One of the worst hidden disabilties ...

Hi all.
New here ... I've suffered from an 'everything-stopping' vicious form of Classical Migraine with Aura/Vomitting/Severe Pain since my first attack at the tender age of just 14 years. I'm 53 now, so that's a lot of years of dealing with this debilitating condition. Its a disability that has cost me dearly throughout my life thus far - from employments lost, progression opportunities denied through to social activities and family gatherings forgone repeatedly.
No doubt, it's a story that many of you are familair with and can relate to ... But, to this day, the one thing that both saddens and erks me in equal measure is the outright ignorance towards the condition ! I've long lost count of the number of times that I've hard people talking about it just being a 'bad headache' and something you can 'get over' in a couple of hours after popping a few pills ... but, of course, we all know that for the vast majority of us, nothing can be further from the truth.

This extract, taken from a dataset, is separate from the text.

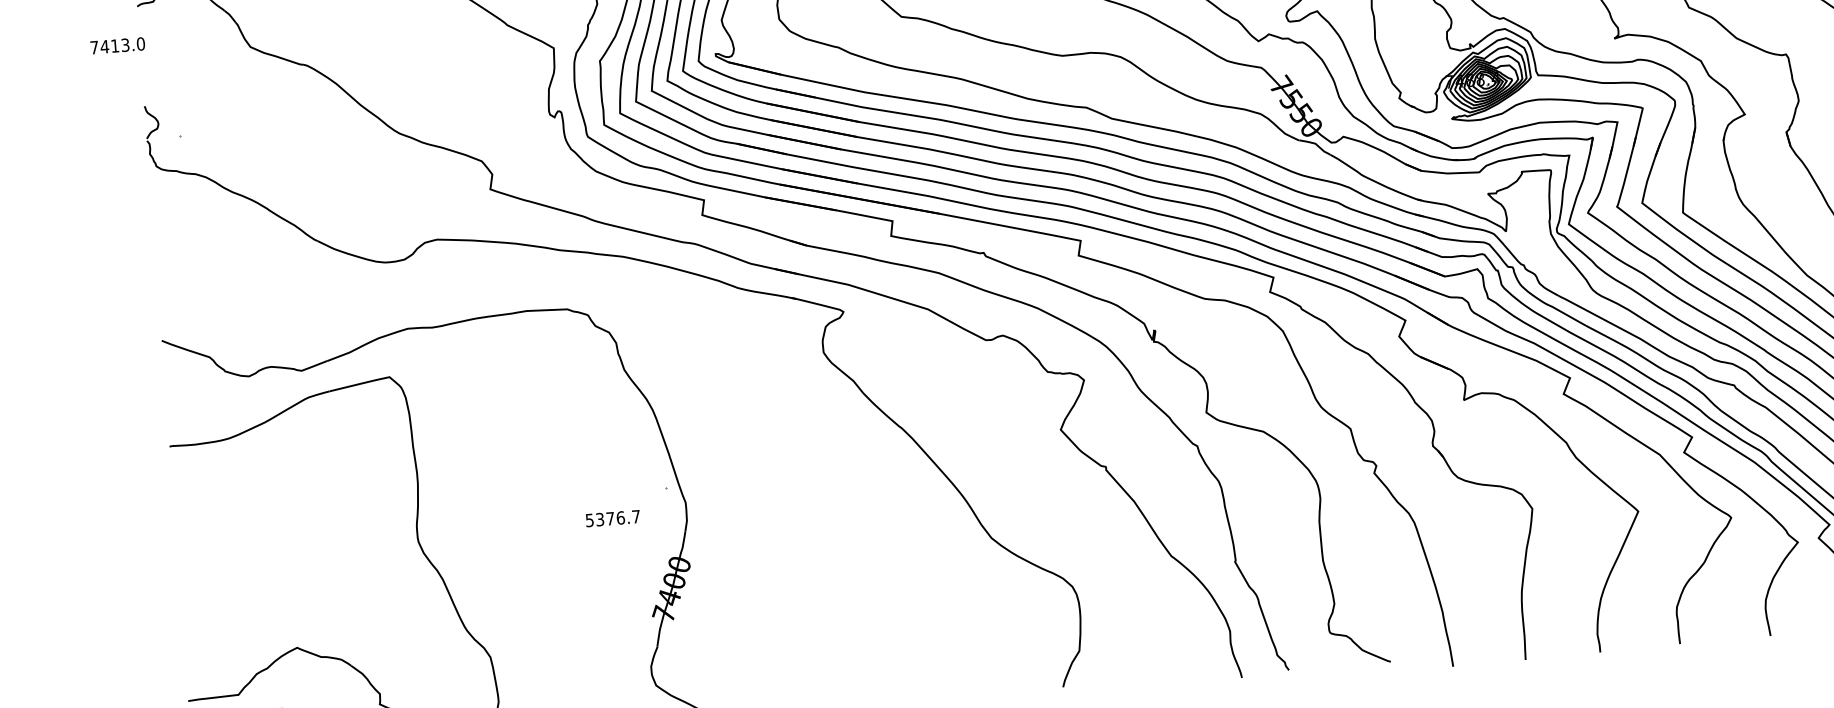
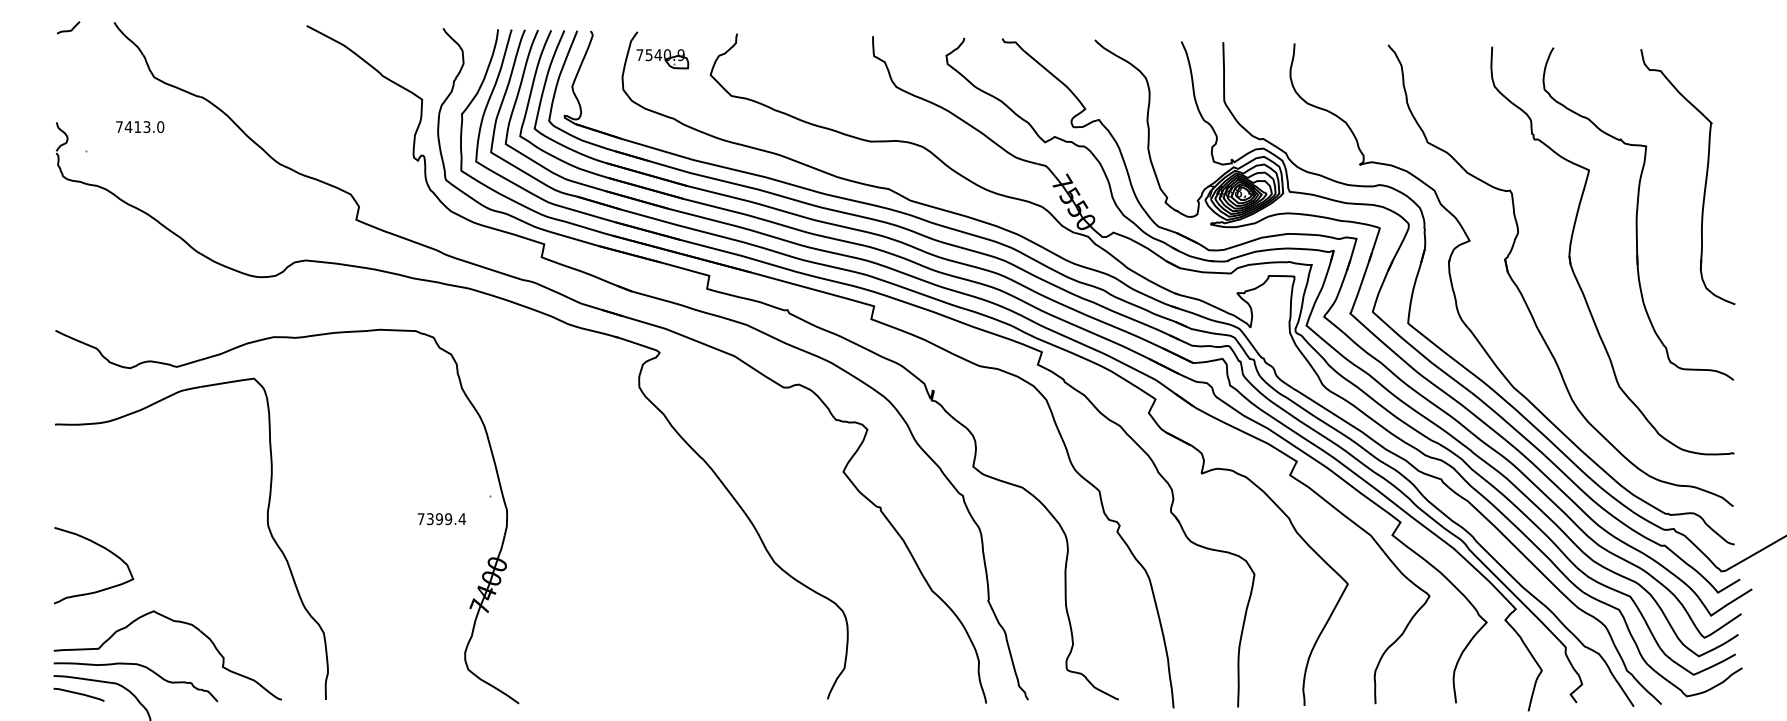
text: (118, 46) -> (140, 127), moved
text: (612, 519) -> (441, 519), 5376.7 -> 7399.4
curve: (238, 583) -> (106, 550), added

In the early days, I often went out of my way to try and educate people around me about the condition, even finding myself pleading for understanding and support ( nearly always in vain ) from past employers as they brought the hatchet down on my career within their organisation as a consequence of migraine. As time went on, I realised that much of this effort was futile, because the only time anyone truly understood the impact of it was if they actually witnessed me crawling around the floor of a darkened room, throwing my guts up and praying for a swift exit from life as I knew it in that very moment ! Most would never get to see that stage of the migraine, of course, so remained blissfully ignorant ( and, therefore, intolerant ) towards those that unavoidably were absent from work/social functions, often at the 11th hour and 59th minute - a migraine does so love a sneaky, surprise attack afterall, doesn't it !
I had hoped that my migraines would lessen with age, but sadly it hasn't really panned out that way for me ... I had a few fleeting moments of optimism in my 20s and 30s as I managed a few years in both of those decades where I was migraine free, but as soon as I hit my 40s they were back with a vengance and have remained ever since. Of course, like many of you, I live in hope that one day I'll see an end to these life-altering, dreadful afflictions - a breadkthrough in understanding of the actual mechanism of migraine and a final cure/treatment thereafter perhaps ... Yet, what I hope for almost as much in the meantime is just a bit of patience, consideration and an improved ability/willingness of non-sufferers to refrain from impulsive judgement bourne out of ignorance ... That in itself would be a tremendous help to those of us that already feel the deepest sense of frustration and sadness of how our conditions impact on everything around us.